As Johann Kriegler so delicately put it, there was no known winner of the 2007 poll. We have a manufactured presidency and government.

And the worst part of it is that we have to live with this mongrel, for the time being at least, if we want to ride the storm.

The NCCK can demand a fresh election, but the question springs to mind: What has happened lately that will guarantee that the result will reflect the will of Kenyans any more than it did last year but one?

It is easy to appreciate where the clergymen are coming from. The coalition government may have been a necessary evil, but the competing forces within it have made its reign such a bumpy ride that NCCK can be forgiven for wanting to get out at the next stop.

The house that President Kibaki and Prime Minister Raila Odinga built is a miserable, rickety thing.

The structure is bad enough, but those who inhabit it make things even more sickening with their bickering, wheeling and dealing and general nuisance value. Living with constant tension is soul-destroying.

Let us not lose perspective, though. Even at its very best, a fresh election is unlikely to be a quick fix to our problems.

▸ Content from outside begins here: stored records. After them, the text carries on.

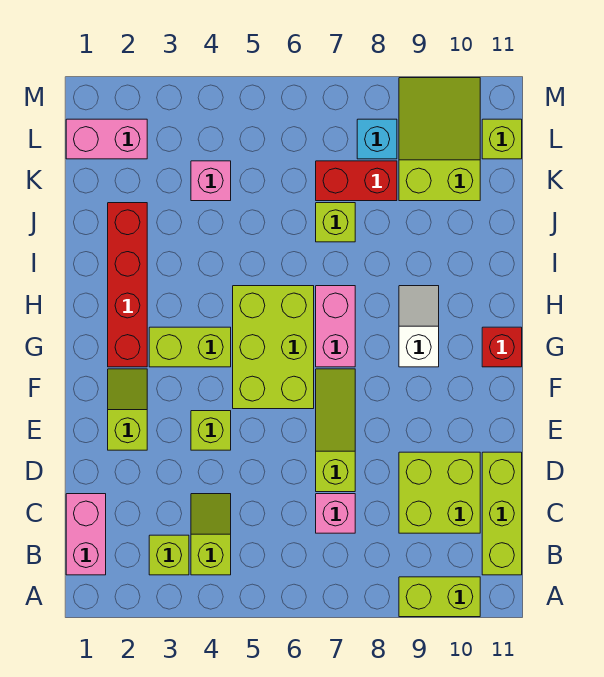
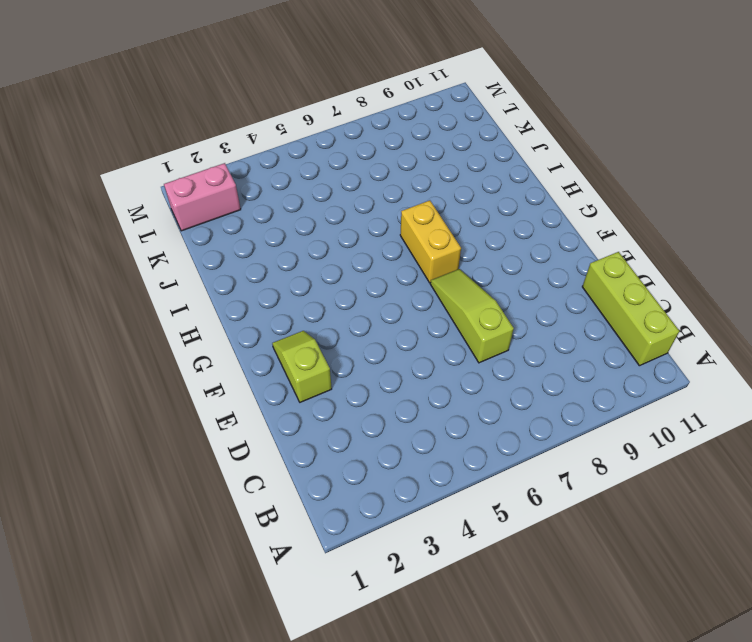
yellow brick G7:H7 level 1 -> pink brick G7:H7 level 1
none -> lime brick A9:A10 level 1
none -> pink brick B1:C1 level 1
none -> lime brick B3 level 1

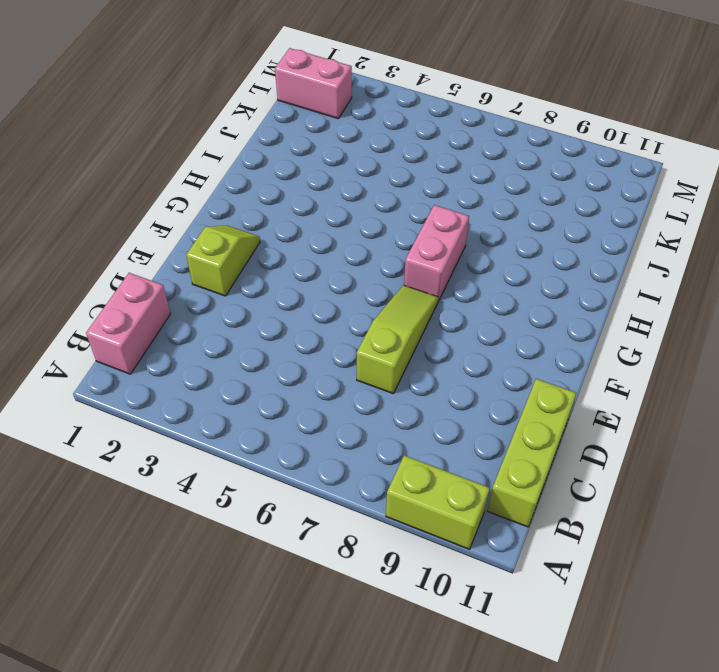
none -> lime brick B3 level 1
none -> lime slope B4:C4 level 1 top B
none -> pink brick C7 level 1

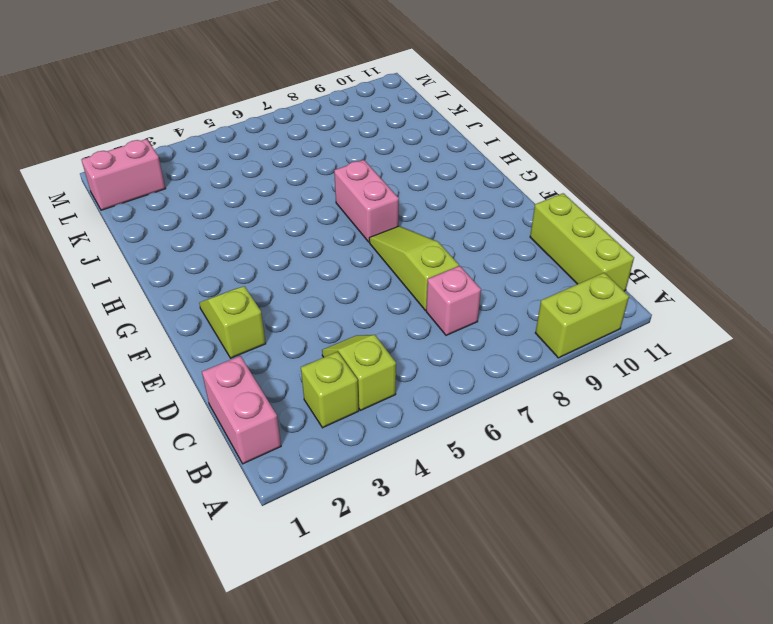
none -> lime brick C9:D10 level 1
none -> lime brick E4 level 1
none -> lime brick F5:H6 level 1

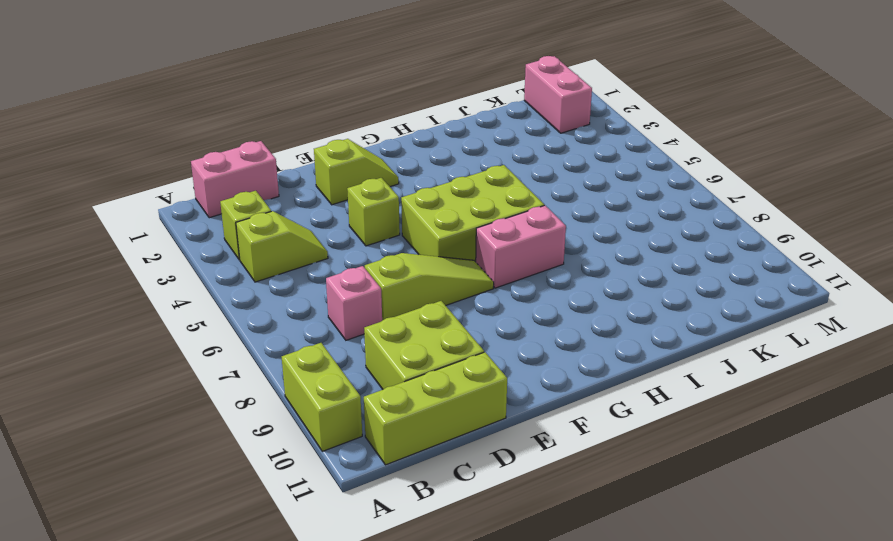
none -> red brick G2:J2 level 1
none -> lime brick G3:G4 level 1
none -> white slope G9:H9 level 1 top G

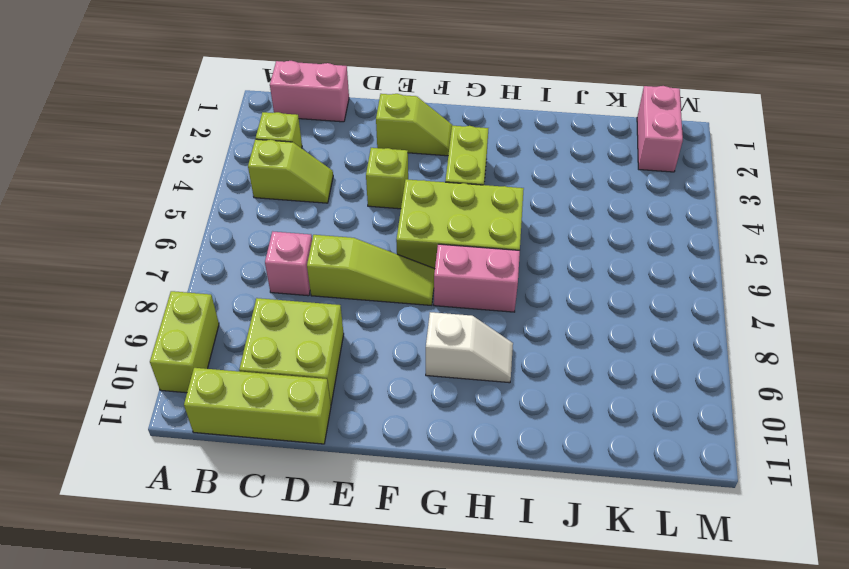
none -> red brick G2:J2 level 1
none -> red brick G11 level 1
none -> lime brick J7 level 1

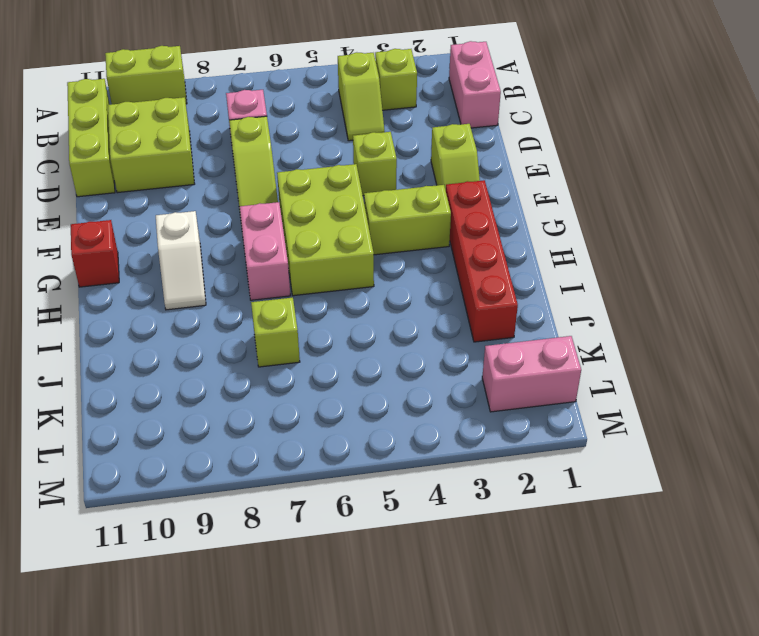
none -> pink brick K4 level 1
none -> red brick K7:K8 level 1
none -> lime slope K9:M10 level 1 top K

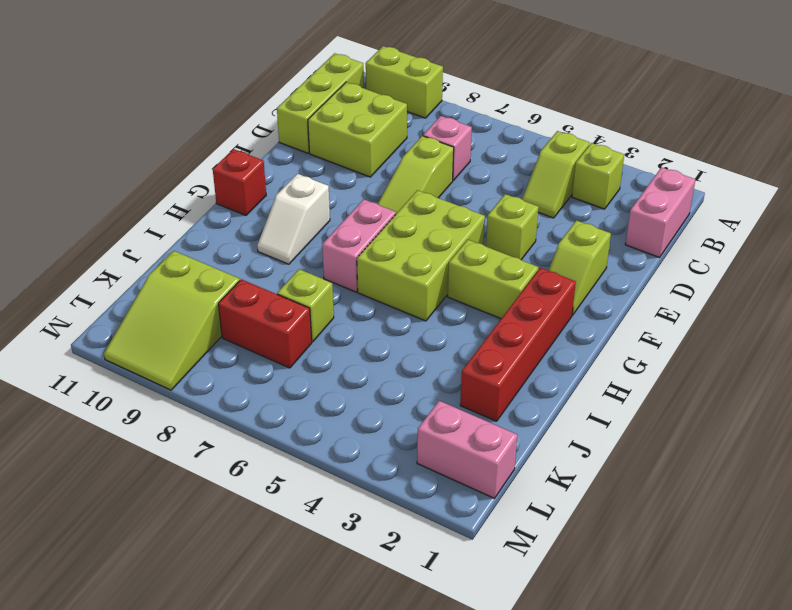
none -> pink brick K4 level 1
none -> cyan brick L8 level 1
none -> lime brick L11 level 1

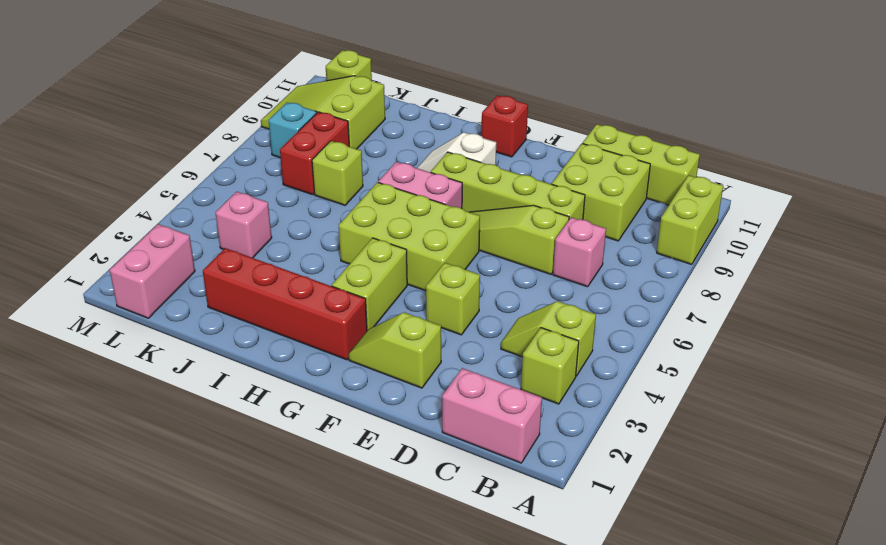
lime brick D8:G8 level 1 -> none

We will still have to contend with voting along ethnic lines, vote rigging, shameless manipulation of the process and the results, the same old bunch of cowboys in charge and a grumbling populace that revels in the victim mentality.

Contrary as it may sound, the ceaseless noise in the political arena has served some purpose. It has opened our eyes to the reality that we are on our own.

The current crop of politicians will do business as usual rather than strike out courageously in new and democratic directions. Young and old, they are self-absorbed and will cut deals with the devil if it serves their purposes.

THESE PEOPLE ARE OBSESSED WITH self-preservation, hence the desperate angling for successors that they can control and manipulate to protect their interests and cover their backs should Kenyans manage to rouse themselves long enough to demand justice.

This is where the NCCK campaign becomes interesting. The churchmen must be alive to the fact that the succession battle is in full play.

They must surely be aware of the behind-the-scenes deals and very public rallies where people from this region and that region are encouraged to form alliances and rally behind so-and-so if they are to capture power and keep it ad nauseum.

If they are as smart as their orientation would suggest, they must surely be conscious of the scratch-my-back-and-I’ll-scratch-yours mentality that is all over the political arena. An election at this stage will not serve Kenya’s genuine interests.

We cannot afford a return to the tensions of 2007. We have not even cleaned up after the last mess. And now we also have to contend with new tensions caused by the power struggle — or is it power vacuum? — that the coalition government has created.
NCCK should resist the temptation to join the melee. Placebo solutions offer only a short-lived emotional high. Then we have to come back to earth and face the harsh reality that we may not be ready and willing to embrace true democracy.

Instead of revving up people’s fears and fury with a bundle of signatures, NCCK should help plug the holes left in the aftermath of the discredited poll. It ought to help direct Kenya into a path of justice and fairness and out of harm’s way.

A snap election without solid and secure governance structures, even if the political class could live with the possibility of being thrown into the wilderness, is hardly practical or sensible given the realities of our times.

Peace and reconciliation should be top of the agenda for anyone who wants to bring this country back in line, not a strategy that has the potential to polarise it further. And we do not even need politicians or the clergy to negotiate these two things.

Could it be that NCCK is in the throes of a mid-life crisis and it is just trying to become relevant again at a time when the Church can barely hold its head up, given its own complicity in the events that led to the post-election crisis?